SUMMER’S HERE… CHECK YOSELF!
Don’t pigeonhole me! Stereotypes are not Dolby! Why are they always trying to classify our music into a genre? Sometimes, it’s hard to be a surfer, when all they want to do is put you in a group of similarly flavoured goons. Well, we are they, and today’s monotype is:
The Forehand Surfer
By Benjamin ‘Rod Cunthorpe’ Mondy
It’s not so much that the forehand surfer loves surfing on his forehand so much, but more that he becomes physically sick at the thought of surfing on their backhand. This anti ambidextrous predisposition is usually a result of environment rather than genetics. It is often the case that these surfers started to surf in a stretch of coast where the best and most consistent local breaks all went the one way. If that happened to match their forehand, surfing waves with their backs to the wall just wasn’t on their radar. For example Australia’s Gold Coast is a breeding ground for naturalfooters whose forehand features a quicksilver groomed style and backhand that looks like two donkeys having unprotected sex, with an athritic badger. If we can put it another way, have you ever seen Parko or Fanning go left? Other pockets of one-wayitis include Australia’s north-west desert coast (I present Exhibit A, Ryan Craike), the endless lefts of Chile and the righthand points of Baja, Mexico.

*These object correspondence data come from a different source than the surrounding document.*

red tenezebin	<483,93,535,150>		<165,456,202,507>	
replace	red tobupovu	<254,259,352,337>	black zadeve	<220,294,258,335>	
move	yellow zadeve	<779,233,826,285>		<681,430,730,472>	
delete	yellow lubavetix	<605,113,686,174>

Thus having grown up with waves favouring the traditionally easier forehand, these surfers tend to find themselves hardwired on to their one directional path and unable to go back(side). This favouritism becomes so entrenched that these surfers will often choose a fat, crowded forehand waves over double the size, double the quality backhand waves. They will also carefully select their holiday destinations based on the waves forehand ratio. European forehanders tend head to Morocco and it’s series of rightpoints and settle in for a couple of pigdog free months. In fact these dudes would prefer their chances at ordering a round of mojitos at the local mosque than successfully tracking down some of the slabby lefts that the country offers.

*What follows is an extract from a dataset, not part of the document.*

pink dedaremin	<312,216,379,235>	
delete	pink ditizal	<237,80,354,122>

Of course this turning a blind eye to half the waves on offer can’t be considered a positive. To these surfers shifting beachbreaks is a living nightmare, while in the odd occasion when they are forced backside (say when the alternative is a 10 wave set on the head) they know deep down what they have, or more correctly haven’t, turned their back on. Eventually, after so many years of disuse the backhand, like a gangrenous arm, will eventually drop off. No longer part of their surfing armory, they will go to their salty graves, their backhand like a drooping cock of no use, to nobody. Still that doesn’t seem to worry them.